At the height of the Cold War, no other nation could match the desire and ability of the Soviet Union’s KGB to steal American corporate and military secrets, particularly technology secrets. That has since changed. In today’s information age, China has replaced and even improved upon the KGB’s methods of industrial espionage. The PRC now presents one of the most capable threat to U.S. technology leadership and by extension its national security.
 
China’s espionage activities against U.S. weapons laboratories and other technology development programs has significantly advanced its nuclear weapons program, enabling it to focus on critical paths already proven successful and speeding development time.
 
Space launch technology acquired through participation in the Iridium satellite communications program provided bus and multiple ejection technologies to assist design of space vehicles, and the W88 nuclear warhead design developed for the Trident II submarine-launched ballistic missile.
 
China has a significant advantage in penetration of American networks that was denied the Cold War KGB: access.
 
There are more than 100,000 PRC nationals in the United States attending universities and working throughout U.S. industries. This is not a blanket indictment of Chinese citizens,nor an a prioriassertion that they are engaged in conduct inappropriate to their status. The whole matter requires an adjustment of attitude, since the target is different than the one we would ordinarily expect. This massive presence is against the intellectual property of the industries in which they work. This penetration dwarfs the activities of the sanctioned state security operatives. Scientists, students, business executives and front companies are used as part of a comprehensive approach to the systematic appropriation of dual use technology.
 
In 1997, Beijing adopted the “Sixteen Character Policy.” This established a linked relationship between the commercial and military structures of the state. Literally translated, the characters state the following objectives:
 
Jun-min jiehe (Combine the military and civil);
Ping-zhan jiehe (Combine peace and war);
Jun-pin youxian (Give priority to military products);
Yi min yan jun (Let the civil support the military).
 
The large pool of Chinese nationals in the US are used as a pool of potential agents by the PRC Ministry of State Security (MSS) and the Military Intelligence Department (MID) of the People’s Liberation Army (PLA).

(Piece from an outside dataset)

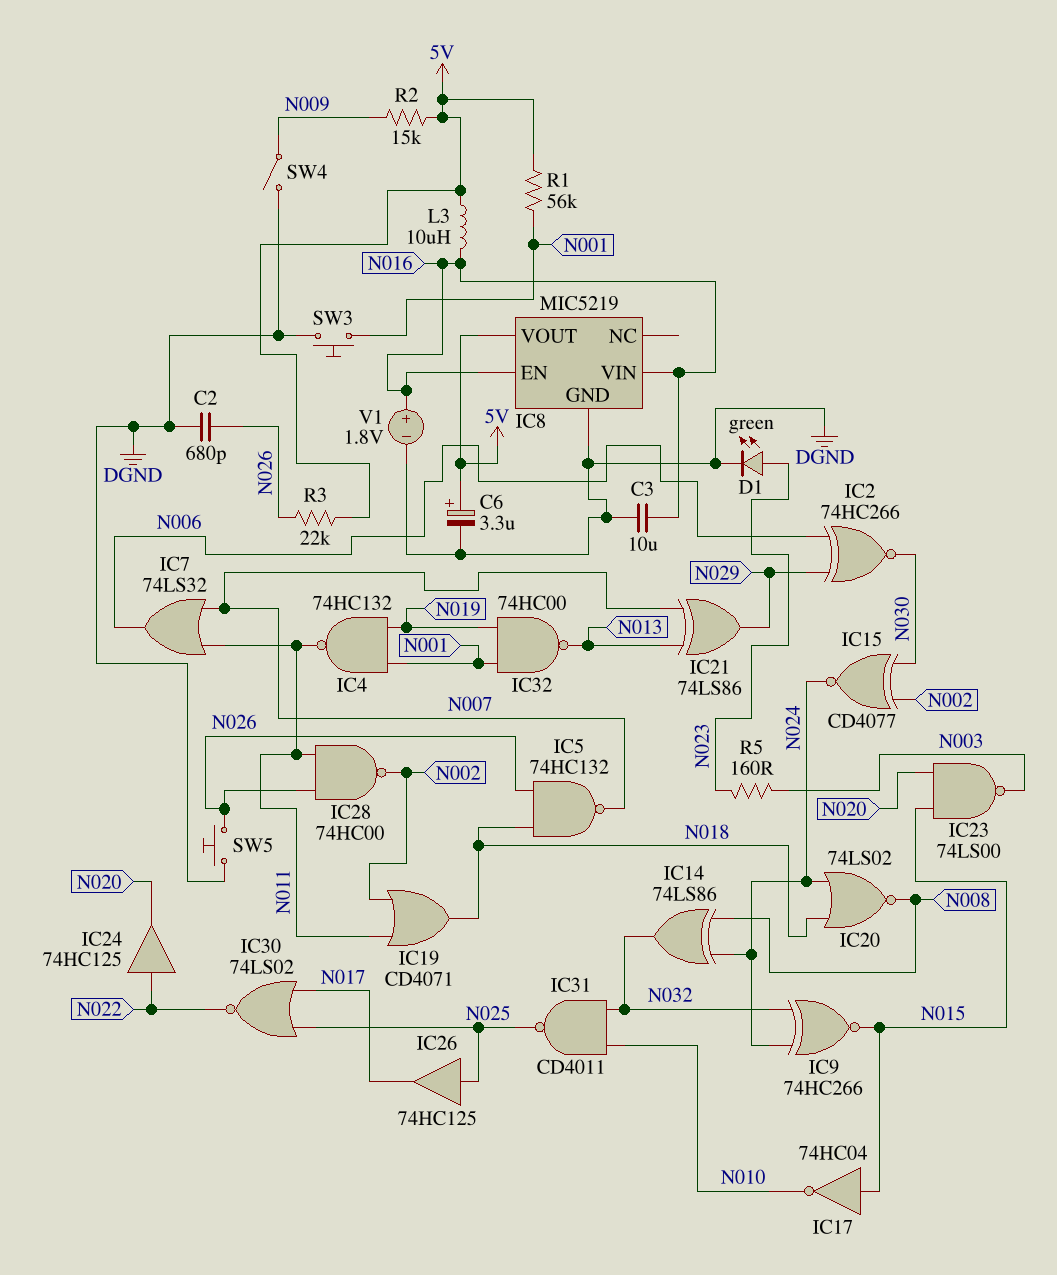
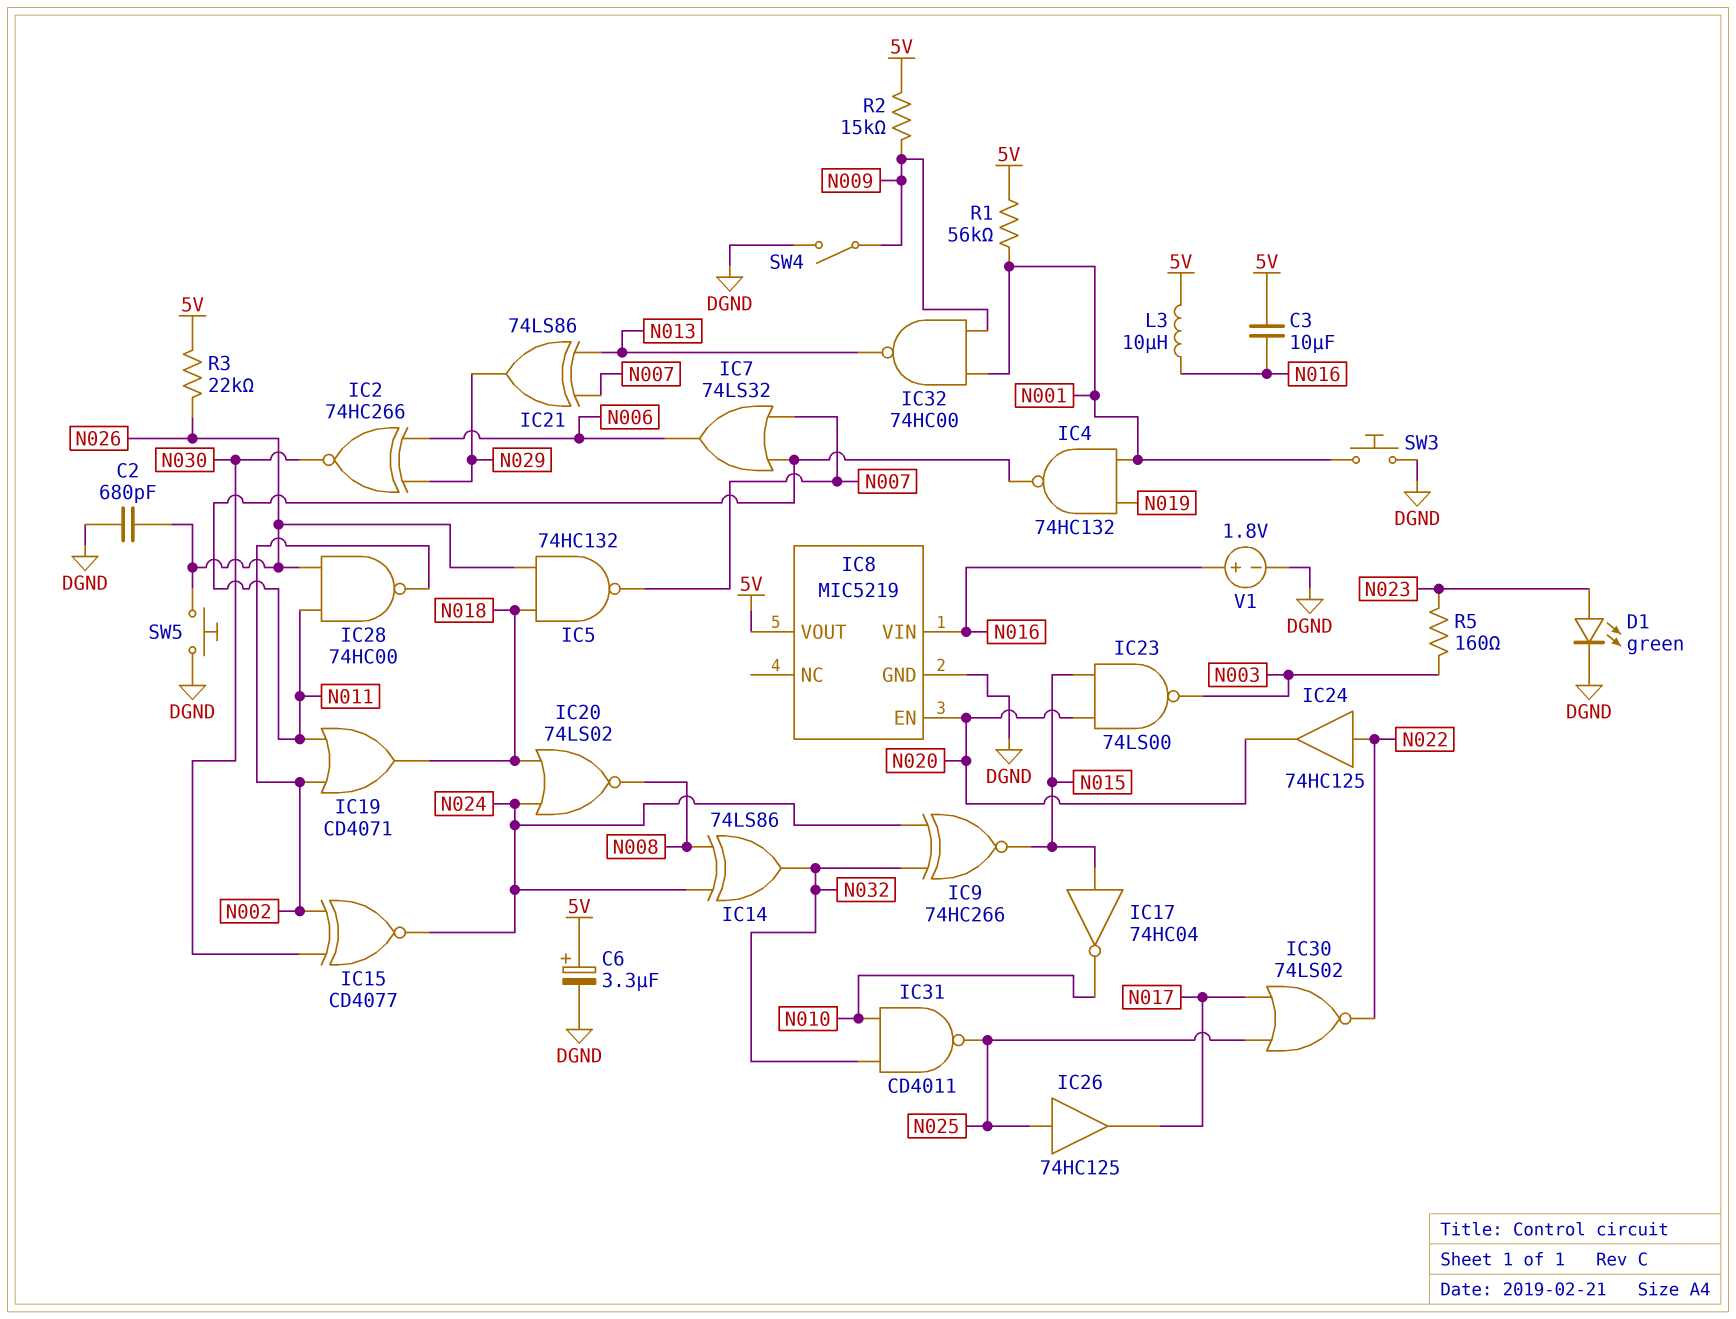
C3: 10uF (DGND, N016) -> 10uF (5V, N016)
IC8 pin EN: N016 -> N020
IC32: NAND 74HC00 (in N001, in N019, out N013) -> NAND 74HC00 (in N001, in N009, out N013)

The professionals rely on amateurs in the ranks of the research scientists and others, employed outside of intelligence circles, to collect information of intelligence value. In fact, some ostensibly commercial research organizations and other non-intelligence arms of the PRC government direct their own autonomous collection programs.
 
The FBI estimates there are currently more than 3,000 corporations operating in the United States that have ties to the PRC and its government technology collection program. It should be no surprise to anyone what is going on. The time is long past for us to change it. We have to=2 0recognize the inexorable pressure of the sixteen characters, and the anaconda-like strength that coils quietly behind it.
 
We ought to begin to adjust our attitude to cope with it. I, for one, have adopted a porcelain smile about the whole thing.
 
It is like summer in DC. Everything is fine. The heat is simply seasonably appropriate.